La SAS Les Pépinières de France doit une partie de la bonne réussite de sa mise en œuvre à une autre expérience de travail en commun de producteurs : le GIE Pépinières Franciliennes. Ce groupement est né au début des années 2010, au sein du Conseil horticole d’Ile-de-France. Les producteurs de la région n’étant jamais sollicités pour de gros achats, ils ont voulu en connaître les raisons. Quoi de mieux, alors, que d’écouter les explications données par les acheteurs eux-mêmes ? Quatre d’entre eux sont venus exprimer leurs positions à dix-huit producteurs réunis dans une même salle. «  Nous avons pris une claque, se souvient Laurent Chatelain. Pourtant, avant de les recevoir, nous nous étions réunis avec l’objectif de leur expliquer comment ils doivent faire !  »

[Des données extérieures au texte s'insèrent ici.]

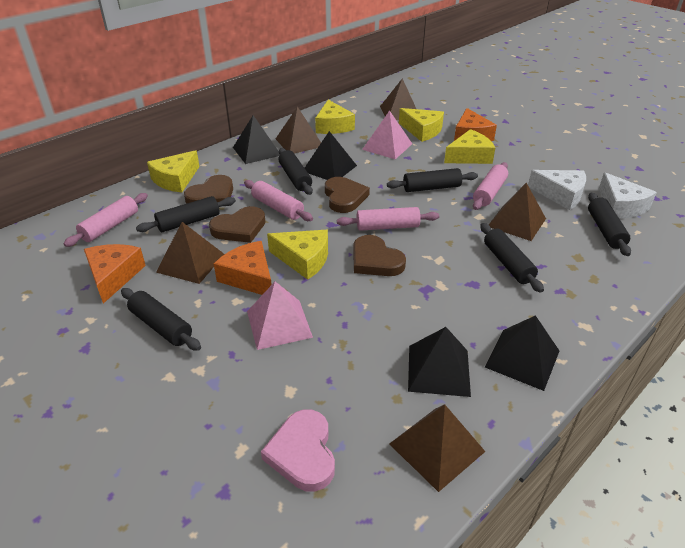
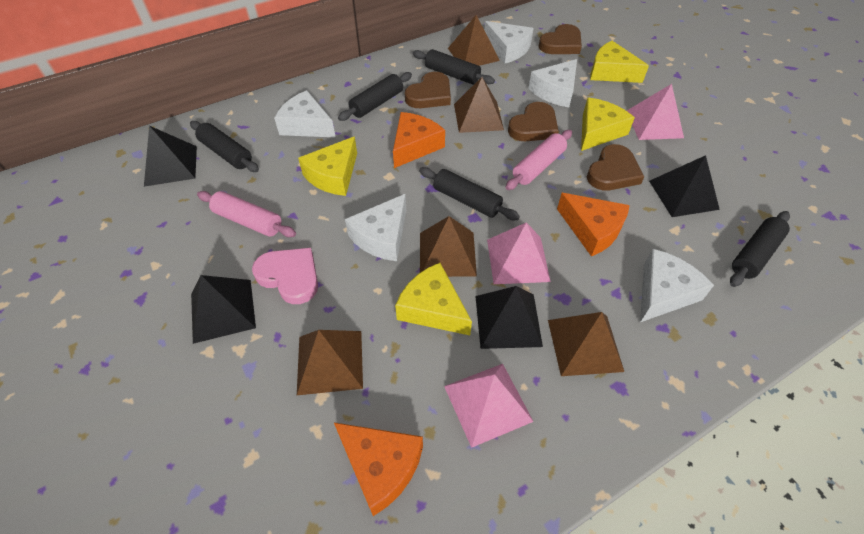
black rolling pin: 6 -> 5
pink pyramid: 2 -> 3
pink rolling pin: 4 -> 2
white cheese: 2 -> 5
yellow cheese: 5 -> 4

Bien que désarçonnés, quelques producteurs ont néanmoins voulu continuer à réfléchir ensemble pour bâtir une réponse aux critiques émises. Au final, sept d’entre eux décident de créer un groupement. Pour jouer la transparence, car tous sont généralistes et produisent les mêmes végétaux ou presque, ils tournent sur les exploitations de chacun afin de mieux se connaître. «  Il a fallu apprendre à répondre, ensemble, à un appel d’offres, précise Laurent Chatelain. Pour cela, il convient d’être rapide et réactif. C’est aussi une preuve de confiance.  »

La force du GIE tient dans sa capacité de production, avec une largeur et une longueur de gammes intéressantes. Et pour qu’il n’y ait pas de disparité criante entre producteurs, c’est celui qui réalise le plus petit CA qui fournit l’offre en premier. Les autres complètent ensuite. Un tableau de bord mensuel, unique pour tous, assure une transparence totale des opérations. Deux salariés s’occupent du bon fonctionnement du GIE. Les livraisons sont mutualisées à partir de deux sites de regroupement : Allavoine, au sud de Paris, et Chatelain, au nord. Un catalogue commun sert de base aux commandes et les étiquettes des végétaux sont au nom du GIE.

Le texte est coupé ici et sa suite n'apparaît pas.